Facebook must face up to legal troubles

ConnectU claims that Mark Zuckerberg worked breifly for ConnectU, but decided to start his own company soon after. That wouldn't normally be a problem -- business relationships end all the time -- but the company Zuckerberg founded, Facebook, stands accused of stealing source code, design and even the business plan of ConnectU.
Zuckerberg, armed with big pockets and tons of lawyers, hopes to quash the lawsuit once and for all on July 25th, the date of the next scheduled hearing. However, if unsuccessful, this could be the beginning of a lengthy and all-important legal battle for the social networking butterfly.












Comments
3
Subscribe to commentsVictor Agreda, Jr.Jul 20th 2007 12:22PM
ConnectU suffers from the same problem as Facebook: they are ageist. I'm an old fart at just over 30, apparently, and since I didn't keep checking my VAX email account for the past decade, I can't join my alma mater online. I guess it's ok, since none of my peers would be there anyway. It's pretty sad when your fallback is MySpace!
There's no easy answer for this, but surely there's a way to register for your school without having to have a damn edu email origination? Can I get a note from my mommy or something, or show my diploma? They are missing out on tens of thousands (I went to my state's largest public university) of CUSTOMERS!
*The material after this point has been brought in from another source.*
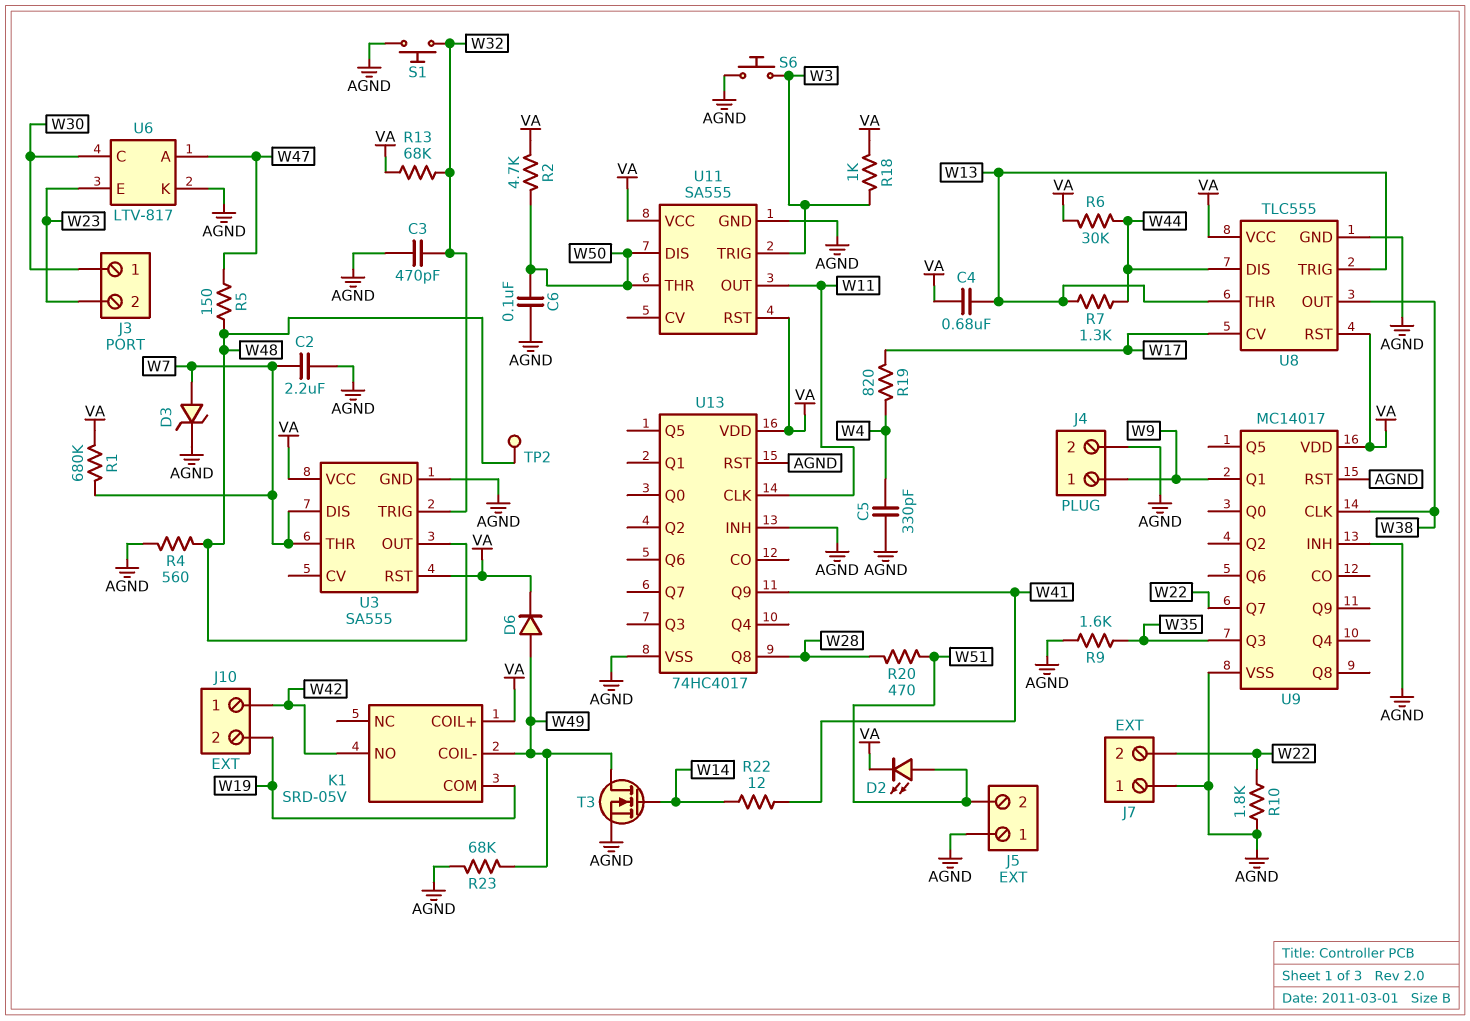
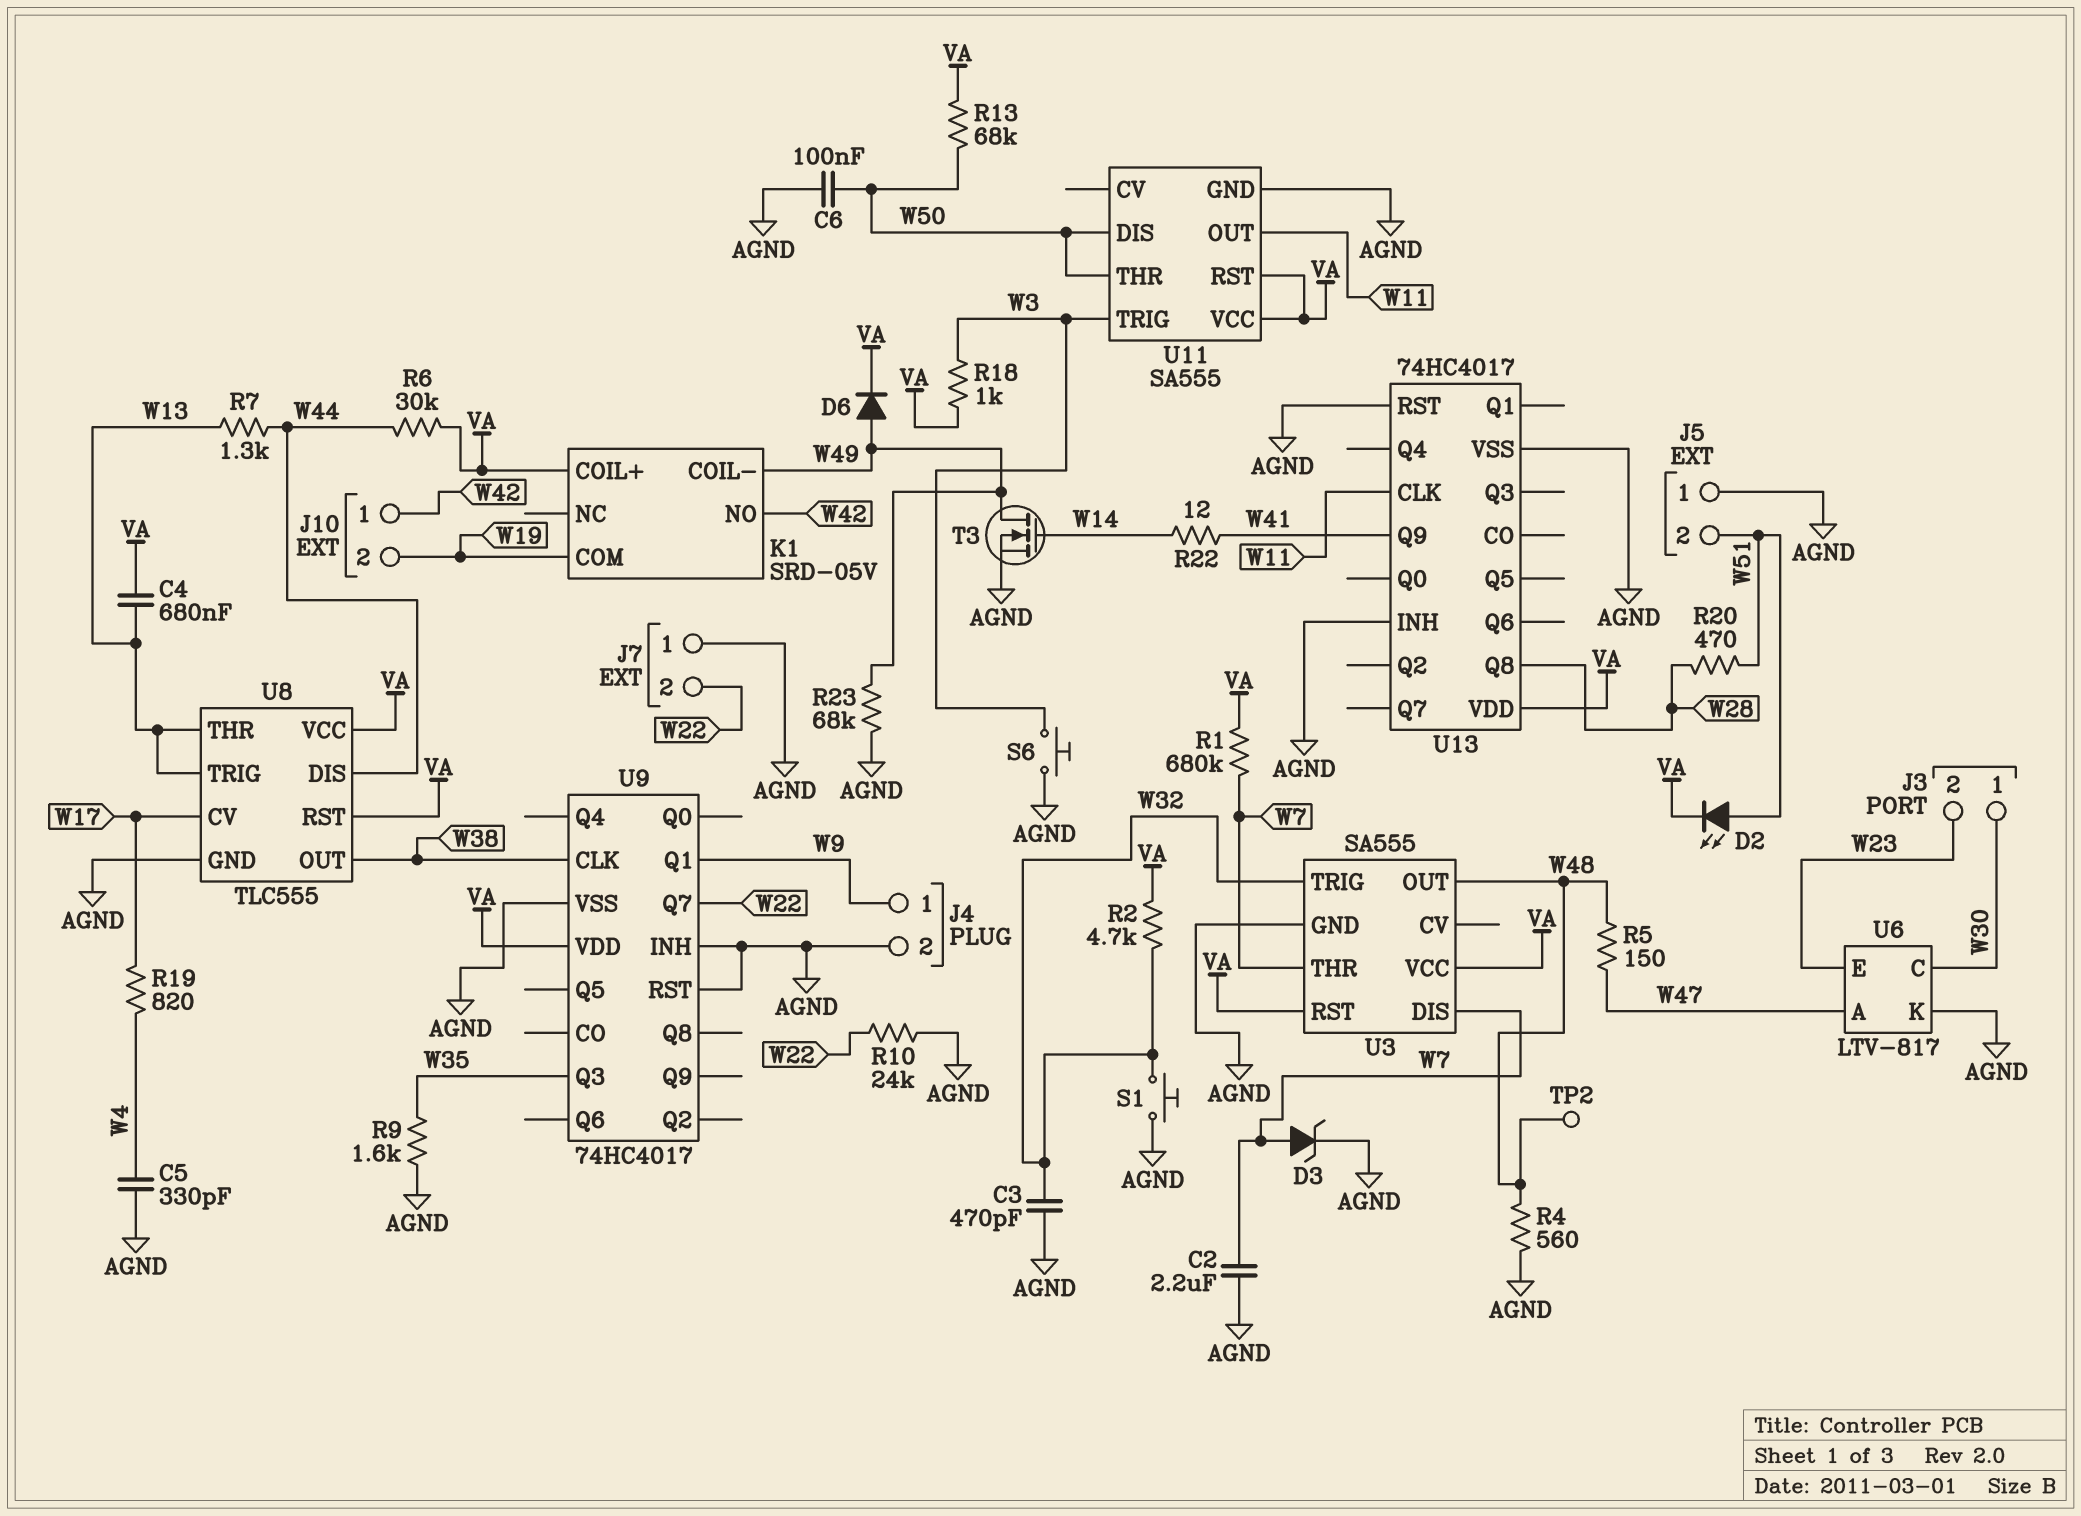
R2: 4.7k (VA, W50) -> 4.7k (VA, W32)
R10: 1.8k (AGND, W22) -> 24k (AGND, W22)
R13: 68k (VA, W32) -> 68k (VA, W50)
U9: MC14017 -> 74HC4017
If I were a VC I wouldn't take an appointment with either of these bozos.
MaxJul 20th 2007 5:07PM
Normally you'd attribute this to lawsuits similar to those by patent trolls. But this one likely has merit -- the suit was filed a LONG time ago, and ConnectU has been complaining about this since Facebook Day 1 (i.e. before any hype -- if we can remember that far back). It's obvious the FB will have to pay these guys some serious cash (and perhaps equity). Good to see, actually.
nekoJul 23rd 2007 11:17AM
there's a good defence Zuckerberg could use. that's exactly what bill gates did. worked for a company when it was starting up, leaves, starts a rival company using ideas/code he 'salvaged' from the first company, and arguably gets more popular than the startup he worked for. he'll be fine.